In his occasional series, Patrick Kidd looks at maiden speeches of note.

Like bus drivers’ sons who end up as senior politicians, you wait for a new maiden speech and then three come along at once. In the brief September interlude between summer recess and conference season, three women from three different parties, all perhaps surprising winners of their by-elections earlier in the year, opened their account in the Commons.

First up was the newest Liberal Democrat MP, Sarah Green, who had won Chesham and Amersham off the Tories after the death of Cheryl Gillan. Aided by the Chalfonts, Lees, Missendens and Kingshills, all towns and villages in her seat rather than couples at a dinner party, she took as her theme the works of the area’s most famous author, Roald Dahl. His inspirations are all around her constituency, she said: Matilda’s library, Danny the Champion of the World’s petrol pump and pheasant woods, the orphanage from The BFG. No chocolate factory, sadly.

She compared the scar being cut through the Chilterns by HS2 to the damage that Boggis, Bunce and Bean do to Fantastic Mr Fox’s land, an important matter locally, no doubt, but of little relevance to the debate in which she spoke, which was about voter identification. Maiden speeches are supposed to relate to the business, “to some extent at least,” the guidance says. The emphasis here was on the least. It was also a tiddler of a speech, just four minutes, but at least it is out of the way. It was a throat-clearer of a debut, no more.

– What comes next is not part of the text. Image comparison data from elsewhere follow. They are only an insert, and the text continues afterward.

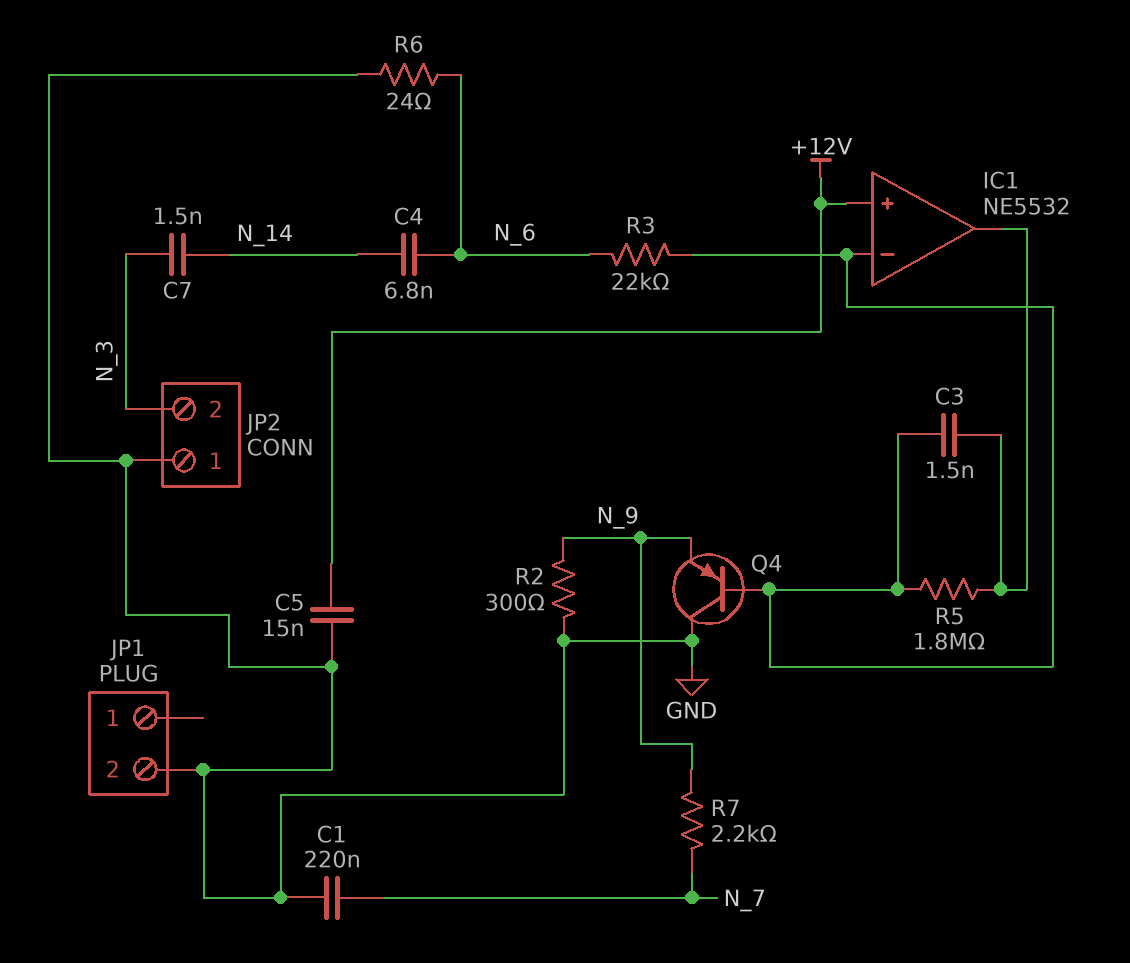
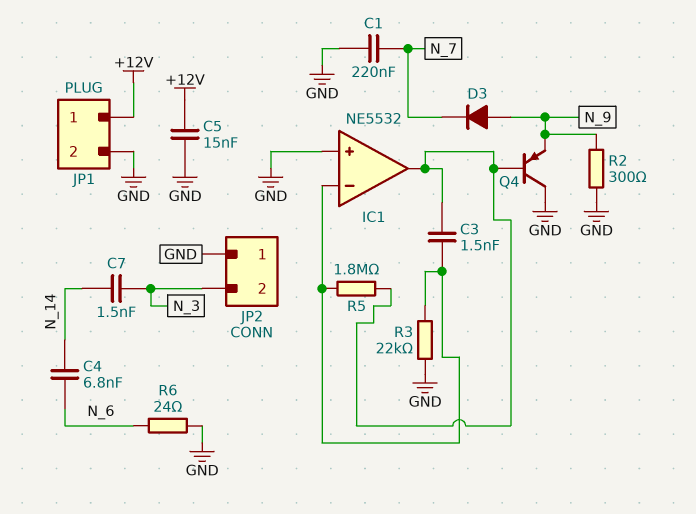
D3: none -> diode (A N_9, K N_7)
IC1 pin in+: +12V -> GND
JP1 pin 1: none -> +12V
Q4: PNP (B IC1/in-, C GND, E N_9) -> PNP (B IC1/out, C GND, E N_9)
R3: 22k (IC1/in-, N_6) -> 22k (GND, IC1/in-)
R7: 2.2k (N_7, N_9) -> none

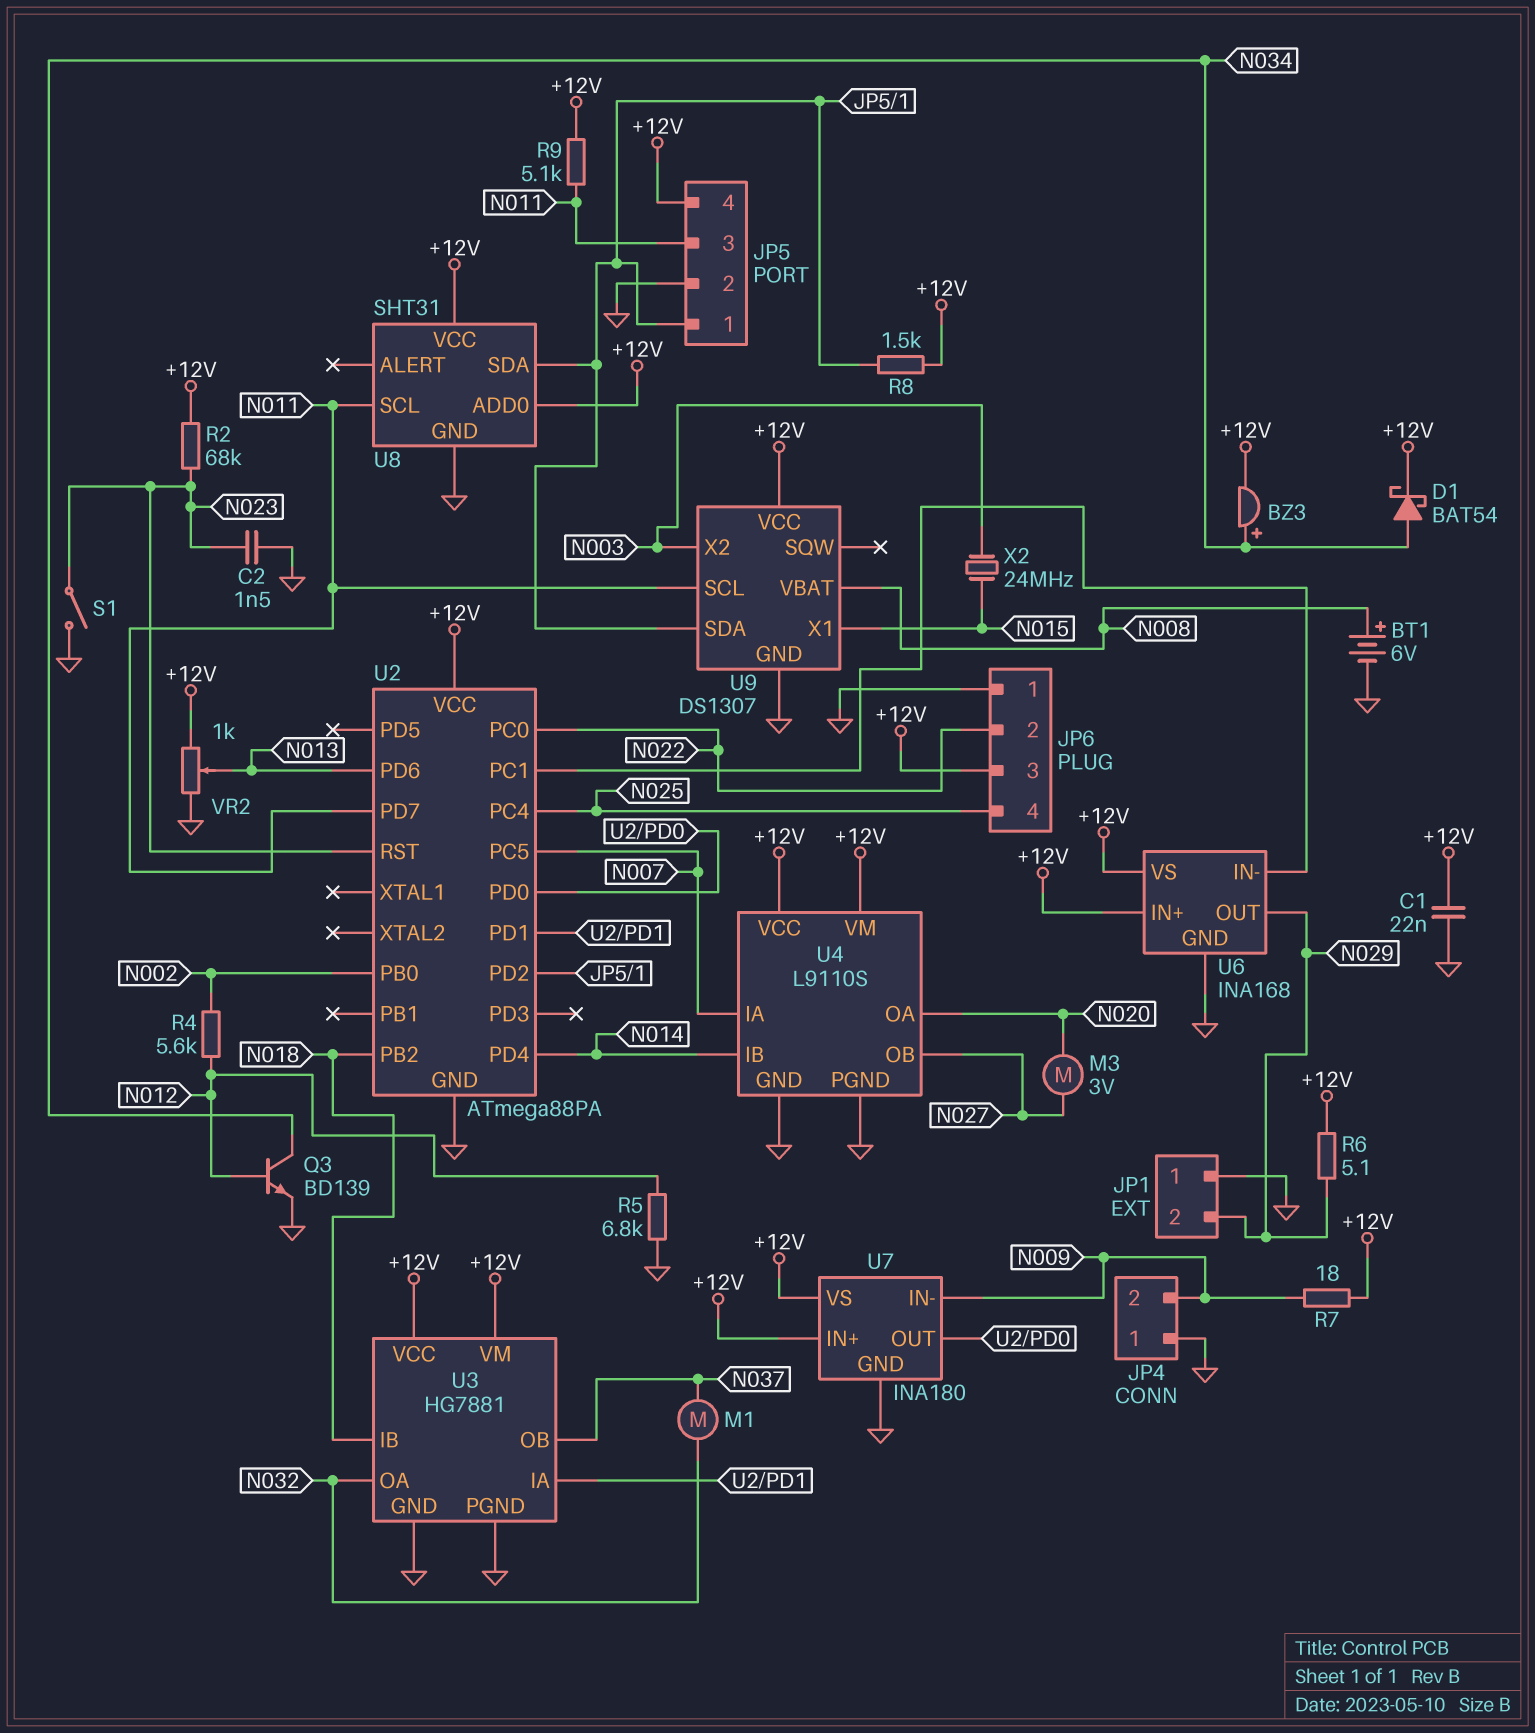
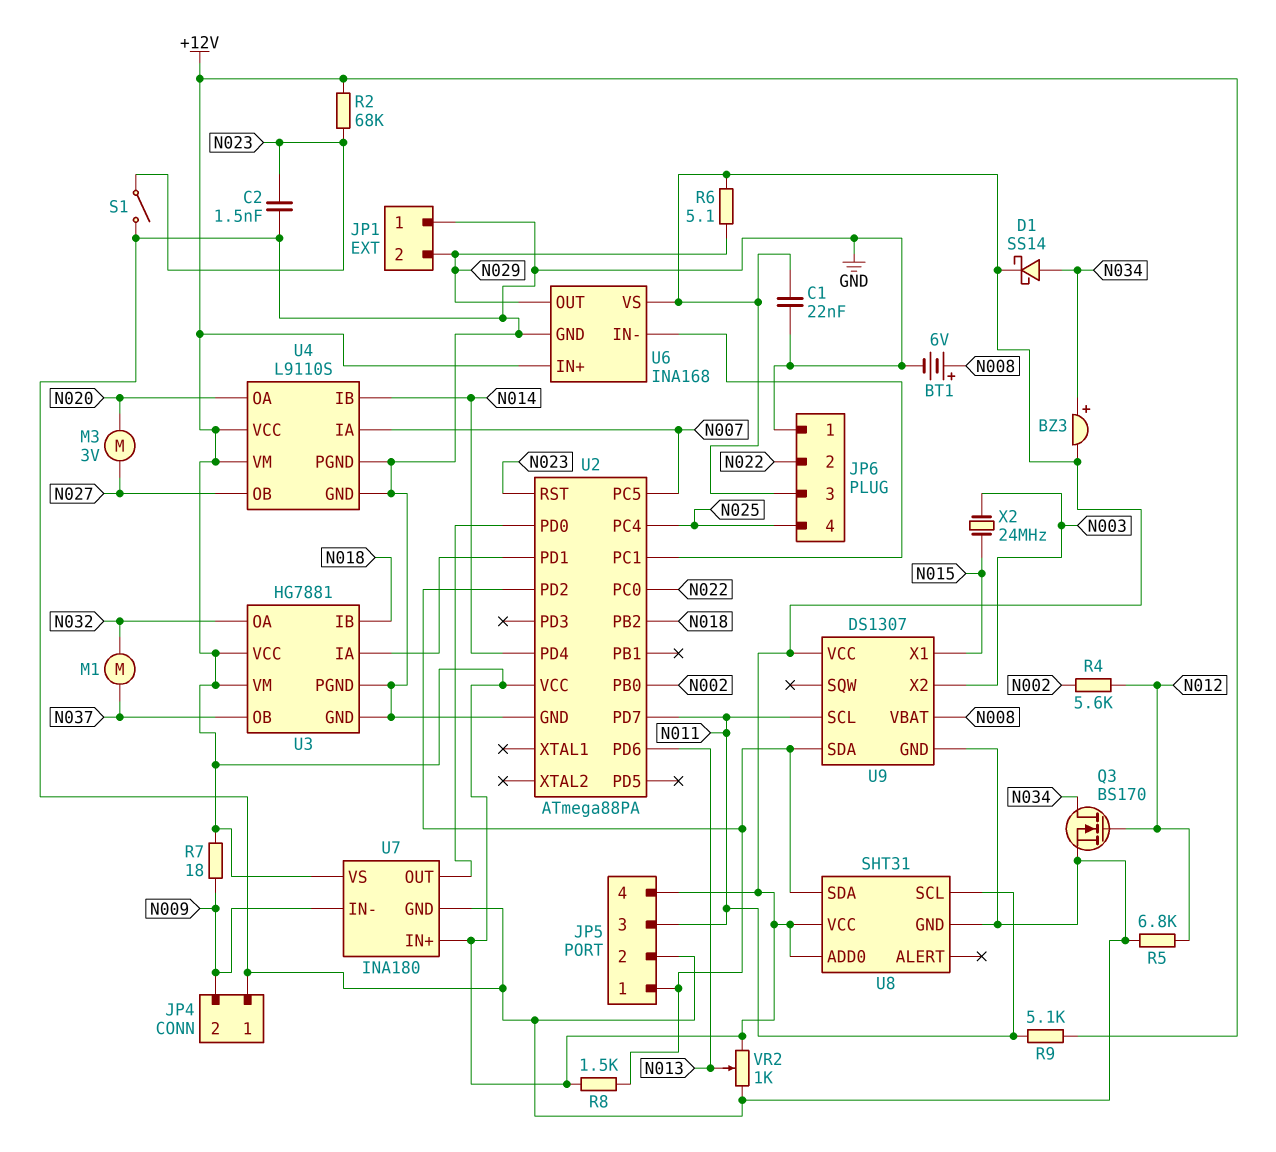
D1: schottky BAT54 (A N034, K +12V) -> schottky SS14 (A N034, K +12V)
Q3: NPN BD139 (B N012, C N034, E GND) -> NMOS BS170 (G N012, D N034, S GND)

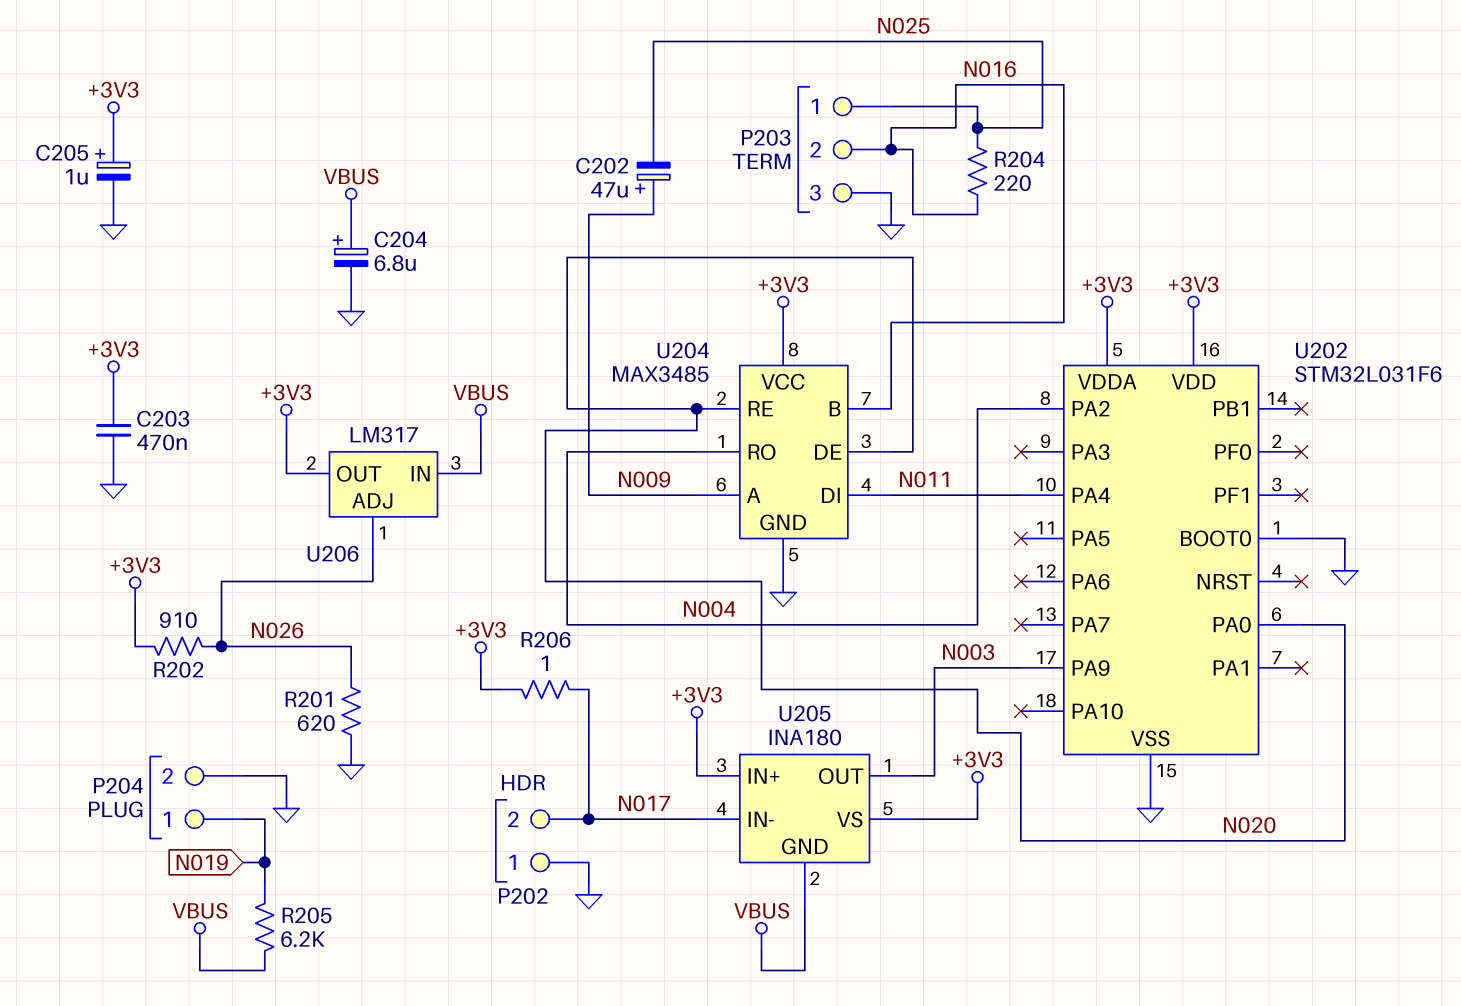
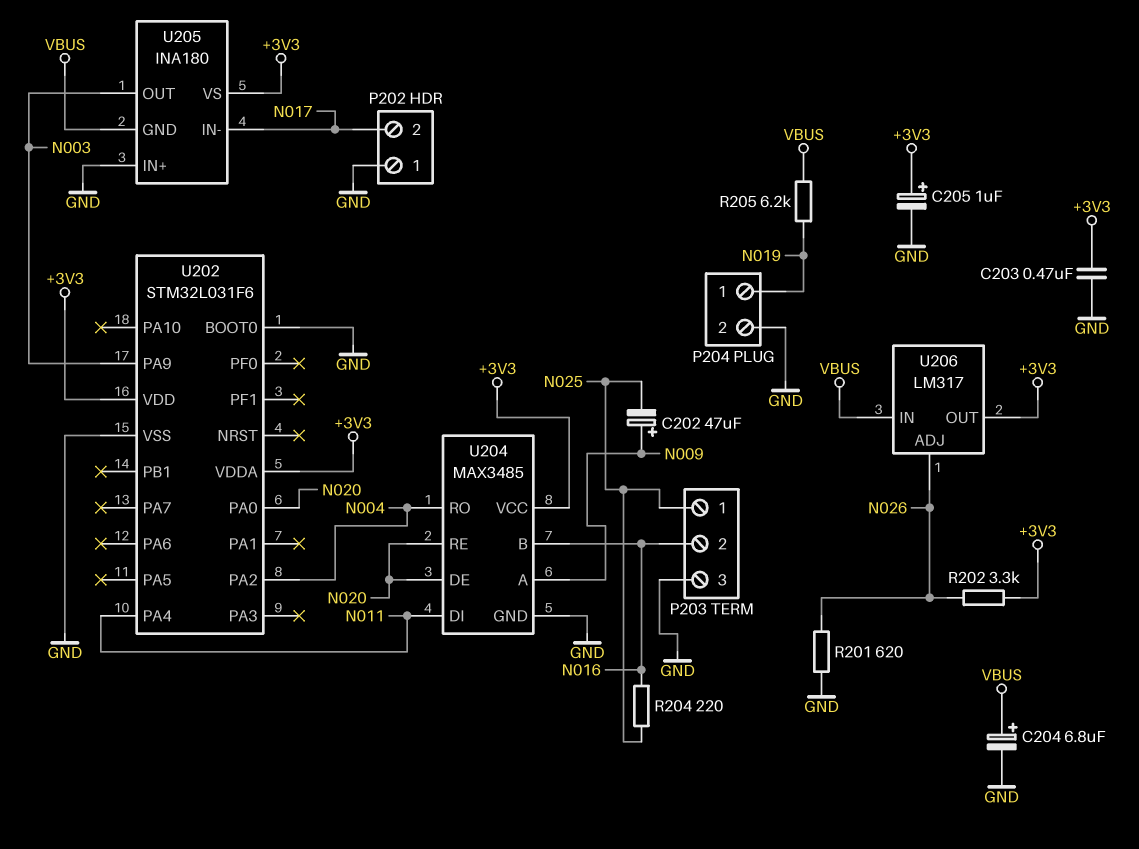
R202: 910 (+3V3, N026) -> 3.3k (+3V3, N026)
R206: 1 (+3V3, N017) -> none
U205 pin IN+: +3V3 -> GND

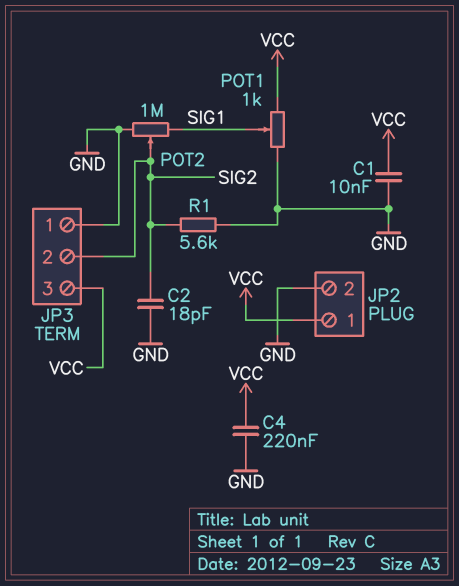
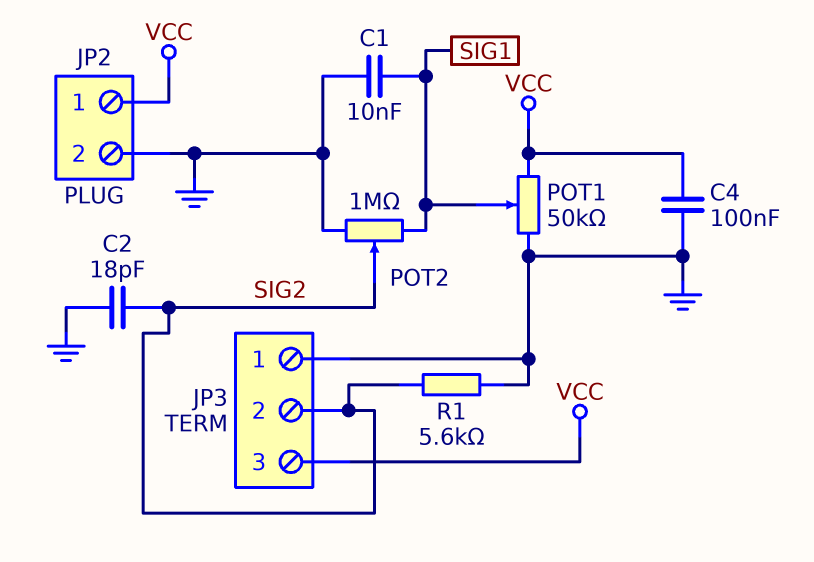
C1: 10nF (GND, VCC) -> 10nF (GND, SIG1)
C4: 220nF (GND, VCC) -> 100nF (GND, VCC)
POT1: 1k (GND, VCC, wiper SIG1) -> 50k (GND, VCC, wiper SIG1)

Has any line in any maiden speech been quoted more than “we have more in common with each other than things that divide us

Kim Leadbeater, by contrast, not only spoke for three times as long, but had the ultimate relevance since it was in a debate on the legacy of her sister and former MP for her Batley and Spen seat. In 2016, Jo Cox, like Sir David Amess again now in Southend, was killed while doing her job as an MP. Leadbeater had won the 16-candidate by-election by only 323 votes after an acrimonious campaign, but was surrounded by love on all sides. Tracey Crouch, the Tory MP, said she regretted wearing mascara as she was bound to cry; the SNP’s Anne McLaughlin cried hallelujah at the way Leadbeater, who promised “Yorkshire grit,” puts a strong emphasis on the first syllable of Batley – “she puts the battle into Batley and it is wonderful to hear” – and Mr Speaker urged her to get involved in the all-party rugby league group.

It was an emotional speech, of course, and hard for the dewy eye not to keep flitting to the plaque on the wall to her sister’s memory. “I mean no disrespect to this place when I say that I would give literally anything not to be standing here today in her place,” Leadbeater said. She praised her sister’s “generosity, warmth, respect, tolerance and love”, and many mentioned Cox’s assertion of unity in her own maiden speech in 2015. Has any line in any maiden speech been quoted more than “we have more in common with each other than things that divide us”?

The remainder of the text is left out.